On November 10, 2022, Elledge was selected to the 40-man roster. He was optioned to Triple-A Gwinnett to begin the 2023 season. On April 8, 2023, Elledge was designated for assignment by the Braves following the promotion of Danny Young.

===New York Mets===
On April 11, 2023, Elledge was claimed off waivers by the New York Mets and optioned to the Triple-A Syracuse Mets. In eight appearances for Syracuse, Elledge struggled to an 8.49 ERA with nine strikeouts in 11 2/3 innings of work. On May 14, he was designated for assignment following the promotion of Dennis Santana.

===Detroit Tigers===
On May 16, 2023, Elledge was claimed off waivers by the Detroit Tigers and optioned to Triple-A Toledo Mud Hens. In 10 games for Toledo, he posted a 3.86 ERA with 13 strikeouts across 14 innings pitched. He was designated for assignment by the Tigers following the waiver claim of Anthony Misiewicz on June 18. On June 23, Elledge cleared waivers and elected free agency in lieu of an outright assignment.

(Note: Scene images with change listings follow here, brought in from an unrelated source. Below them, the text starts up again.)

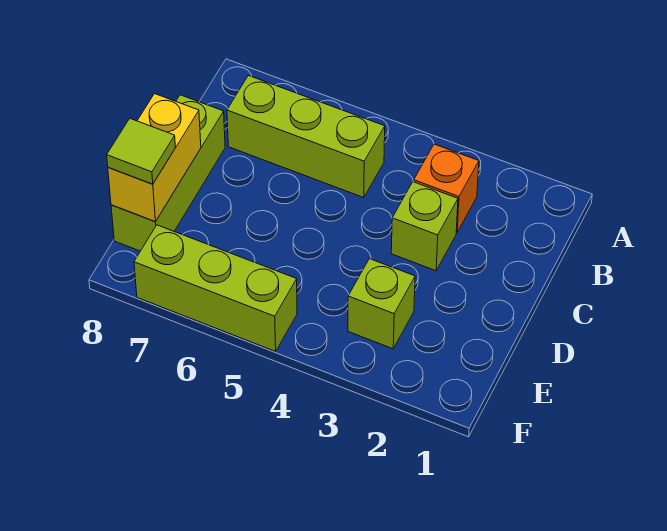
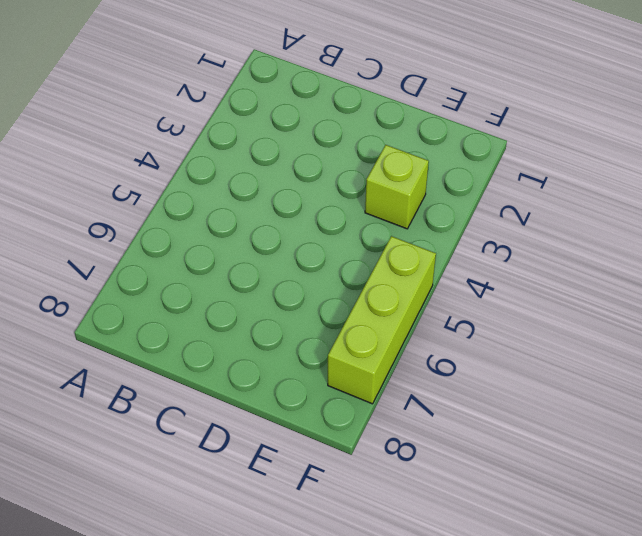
none -> orange brick B3 level 1
none -> lime brick B5:B7 level 1

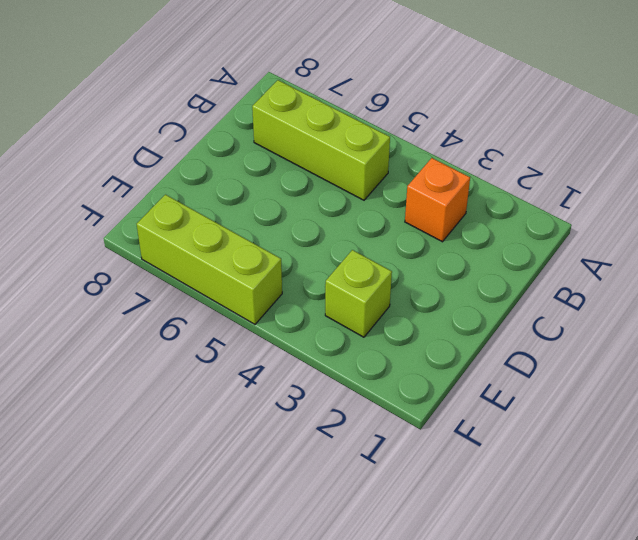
none -> lime brick C3 level 1
none -> lime brick C8:E8 level 1

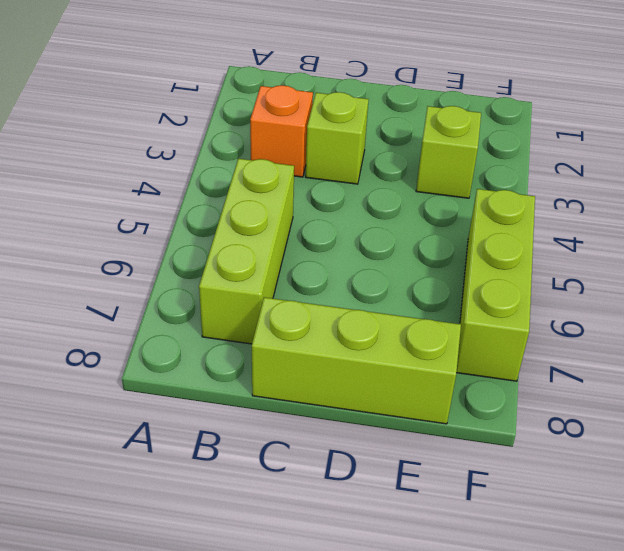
none -> yellow brick D8:E8 level 2
none -> lime tile E8 level 3

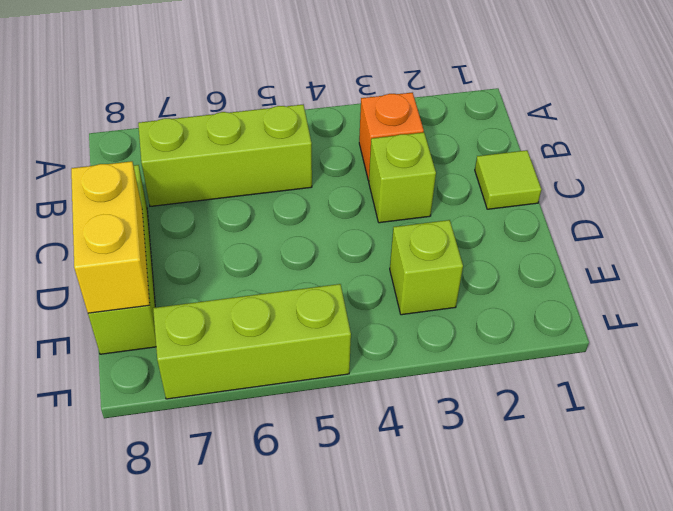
lime tile C1 level 1 -> lime tile E8 level 3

===Atlanta Braves (second stint)===
On June 27, 2023, Elledge signed a minor league contract to return to the Atlanta Braves organization. On July 19, Elledge was selected to the 40-man roster and promoted to the major leagues. He went unused out of the bullpen was optioned to the Triple–A Gwinnett Stripers on July 22 following the promotion of Allan Winans. The next day, Elledge was designated for assignment after Yonny Chirinos was claimed off waivers. He cleared waivers and was sent outright to Gwinnett on July 25. However, Elledge rejected the assignment and subsequently elected free agency. On July 27, Elledge re–signed with the Braves on a minor league contract. He made 25 appearances out of the bullpen for Triple–A Gwinnett, recording a 4.83 ERA with 36 strikeouts across 31 2/3 innings. Elledge elected free agency following the season on November 6.

===Oakland Athletics===
On May 3, 2024, Elledge signed a minor league contract with the Oakland Athletics. He made 34 appearances for the Double-A Midland RockHounds, posting a 3-3 record and 2.22 ERA with 34 strikeouts and 11 saves across 44 2/3 innings pitched. Elledge elected free agency following the season on November 4.